Y como suele ocurrir, sus servidores entendieron mal su exigencia.
El rey quería silencio y llenaron el castillo de música y canciones; el rey ansiaba paz y rodearon su lecho de juegos y espectáculos. El monarca clamaba por la soledad y le buscaron una puta.
La cortesana, la más bella cortesana que pudieron encontrar, llego atravesando el Valle de Fuego en un carruaje dorado tan brillante como sus ojos. Se acercó hasta el lecho del rey y le sonrío, esperando recibir los deseos de su contratador.
Pero lo que recibió fue una pregunta. Era la mejor cortesana, así que podía contestar preguntas y sabía hacerlas. Y era súbdita del rey así que tenía el derecho a contestar con la verdad. Y lo hizo. Las putas eran las únicas que seguían sin rendirse. Ellas y La Guardia
- ¿Cómo sigue el reino? –preguntó el monarca tras mucho tiempo de admirar la belleza de la mujer-.
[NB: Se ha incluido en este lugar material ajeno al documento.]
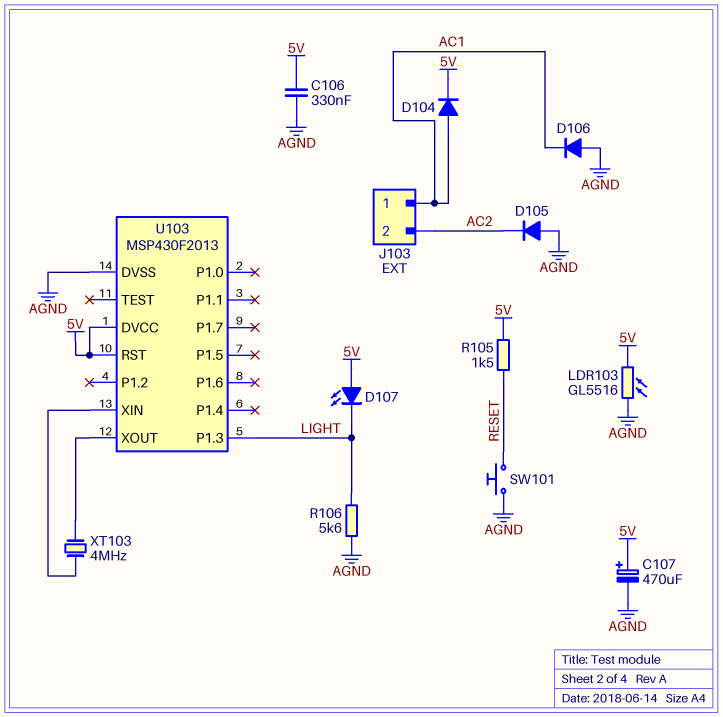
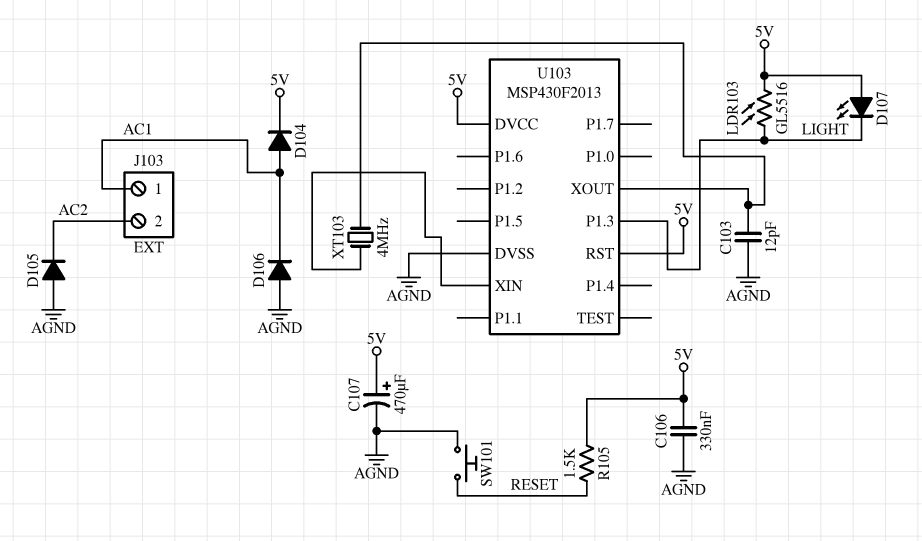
C103: none -> 12pF (AGND, U103/XOUT)
LDR103: GL5516 (5V, AGND) -> GL5516 (5V, LIGHT)
R106: 5.6k (AGND, LIGHT) -> none

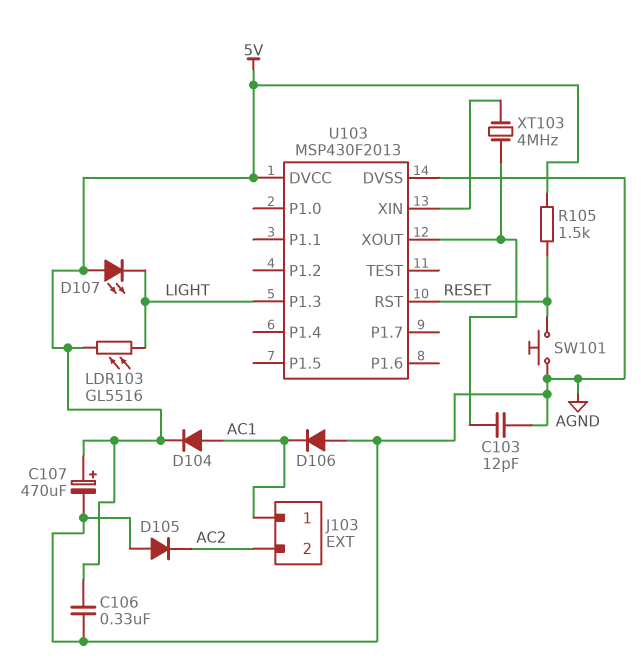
U103 pin RST: 5V -> RESET

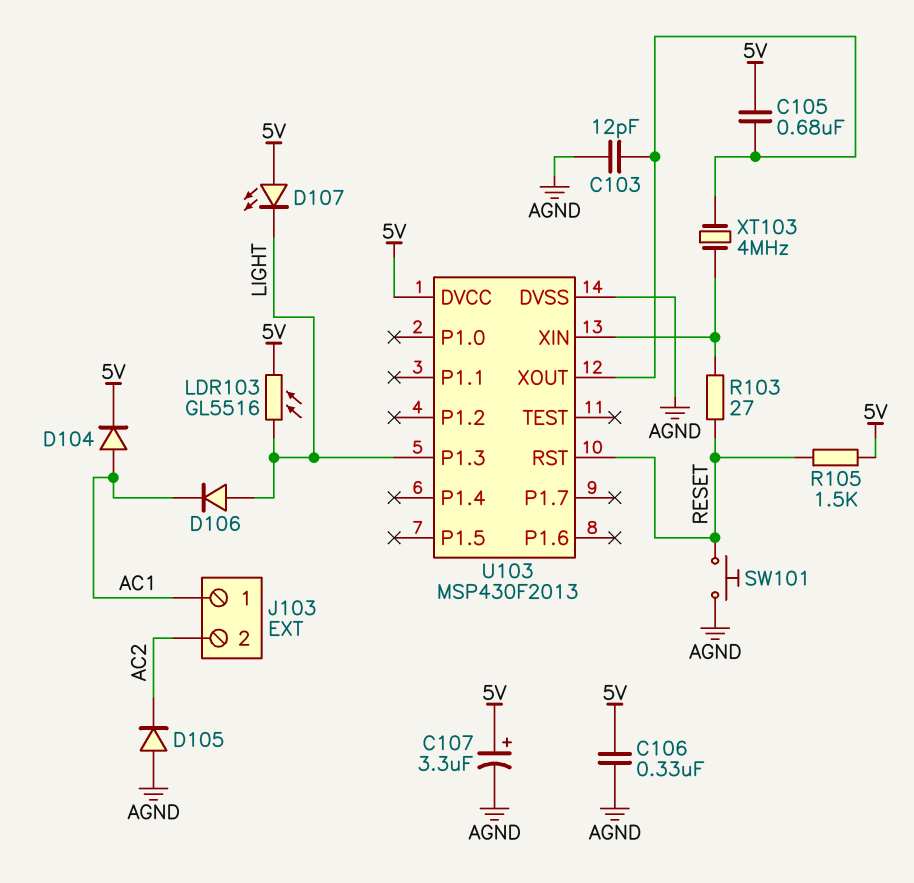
C105: none -> 680nF (5V, U103/XOUT)
C107: 470uF (plus 5V, minus AGND) -> 3.3uF (plus 5V, minus AGND)
D106: diode (A AGND, K AC1) -> diode (A LIGHT, K AC1)
R103: none -> 27 (RESET, U103/XIN)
- Tu recuerdo nos está matando –y la sinceridad sonó como un derecho ganado por la sangre. Como era súbdita también tenía derecho a preguntar. Como era puta se había ganado el derecho a una respuesta- ¿Por qué sigues vigilándonos?
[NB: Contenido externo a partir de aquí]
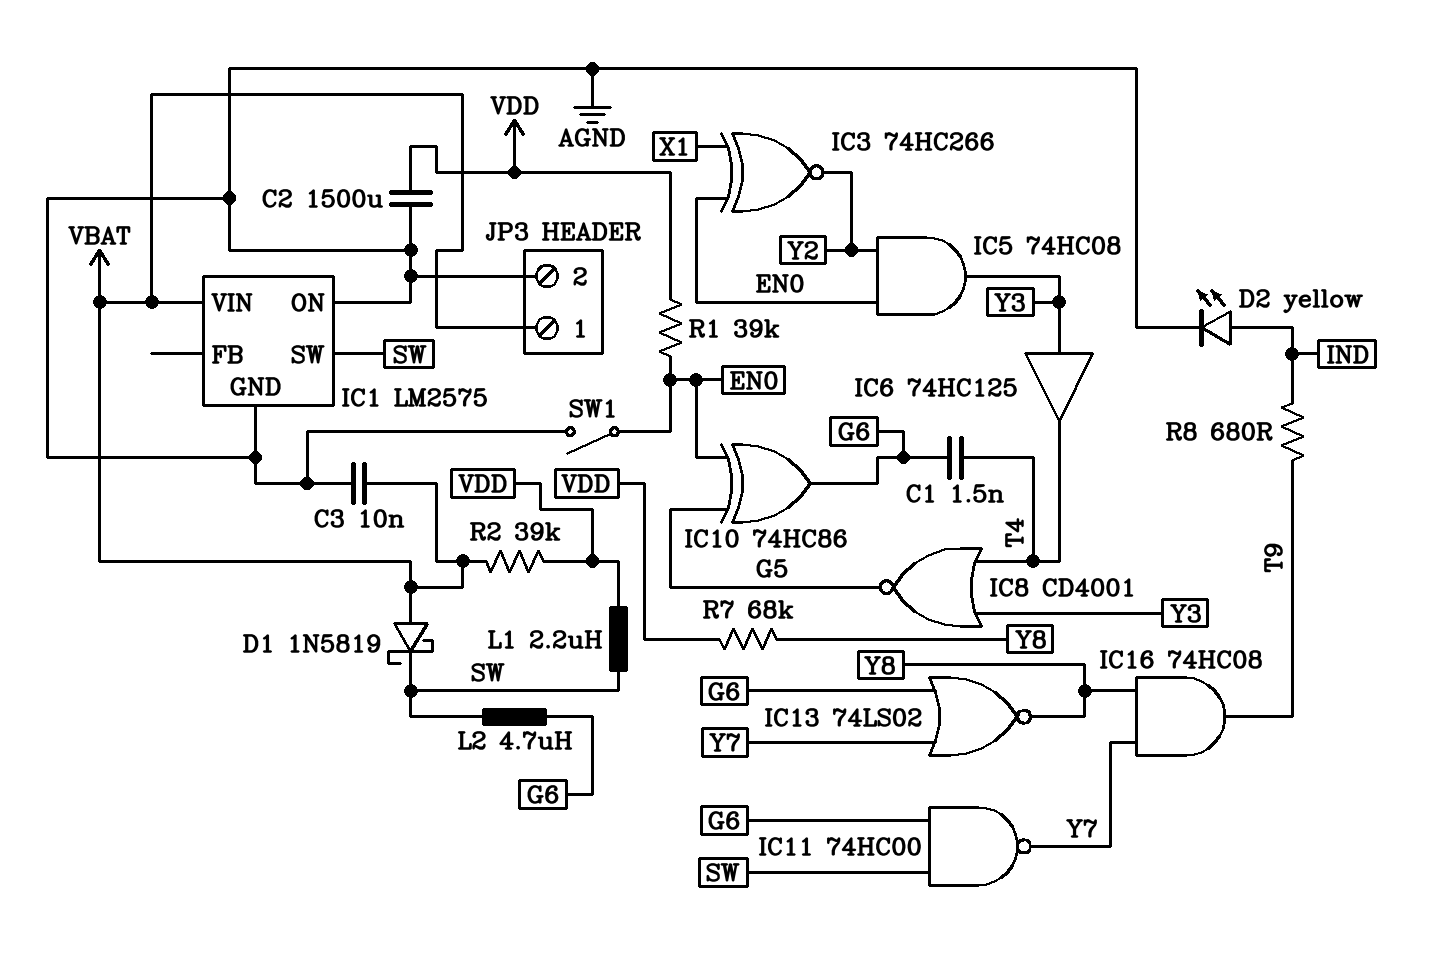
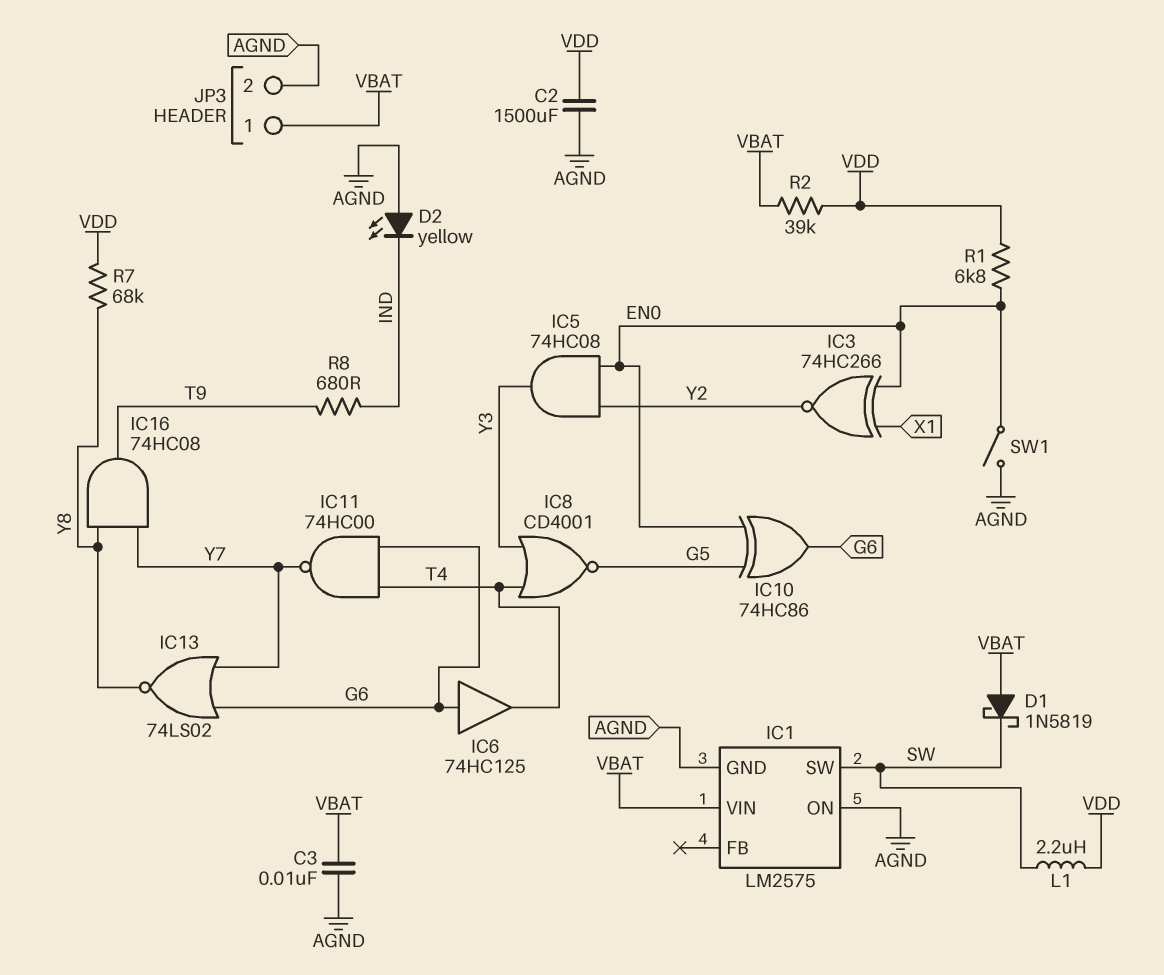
C1: 1.5nF (G6, T4) -> none
D2: LED yellow (A IND, K AGND) -> LED yellow (A AGND, K IND)
IC6: buffer 74HC125 (in Y3, out T4) -> buffer 74HC125 (in G6, out T4)
IC11: NAND 74HC00 (in G6, in SW, out Y7) -> NAND 74HC00 (in G6, in T4, out Y7)
L2: 4.7uH (G6, SW) -> none
R1: 39k (EN0, VDD) -> 6.8k (EN0, VDD)

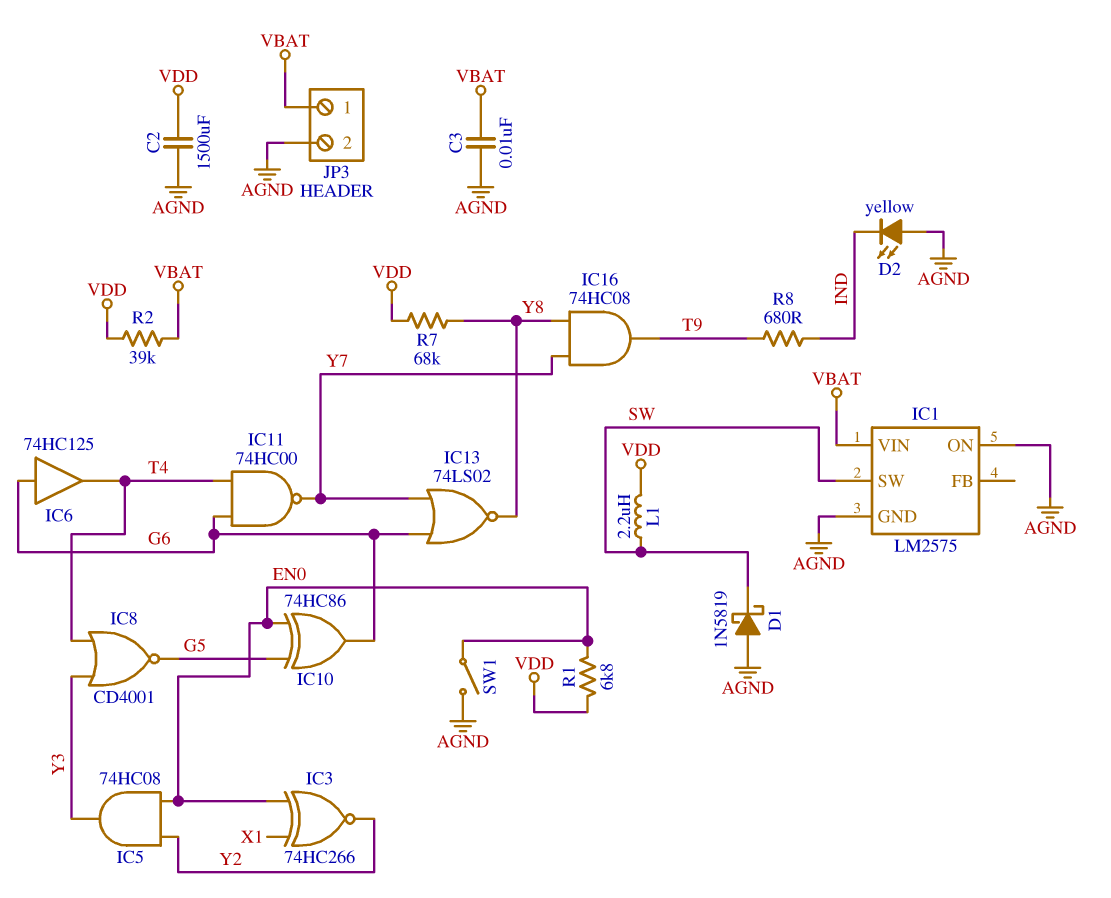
D1: schottky 1N5819 (A VBAT, K SW) -> schottky 1N5819 (A AGND, K SW)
- Intento recordaros –gimió el monarca-, no vigilaros.
- Nosotros tratamos de olvidarte, pero no lo logramos, pero claro nosotros seguimos en el mismo sitio. Tú te marchaste –y el reproche también era su derecho- - ¿Por qué quieres recordarnos si te marchaste? ¿Por qué no te vas del todo?
Fue entonces cuando los hados hicieron lo que tenían que hacer. Fue entonces cuando el rey recordó los campos, las praderas, las fiestas, los torneos, las celebraciones, las batallas, los honores, las hambrunas, las rebeliones, las audiencias, las discusiones, los castigos. Fue cuando recordó las tabernas, las cámaras del tesoro, las celdas, los templos, las villas, las cuadras, los palacios y las pocilgas. Fue cuando de nuevo fue capaz de poner rostro a los caballeros, a las damas, a los sacerdotes, a los herreros, a los campesinos, a los comerciantes, a los clérigos. Fue cuando recordó a La Guardia y a las putas.
Y el rey sonrió como no lo había hecho desde que yaciera en su lecho de ónice y cristal. Entonces creyó comprender
- Parece – y su sonrisa volvió por fin a torcer su bello rostro aristócrata- que no se marcharme del todo.
- No –corrigió la cortesana a la que la sonrisa era incapaz de torcerle el rostro- Lo que parece es que hasta ahora no has sabido regresar.
Los hados hicieron su trabajo, la Guardia hizo su trabajo, las putas hicieron su trabajo y el rey, por fin, hizo su trabajo. Dejó de recordar.
El recuerdo, por dulce que sea, resulta mortal cuando es innecesario. Hasta los dioses saben eso. Los clérigos no, pero los dioses sí.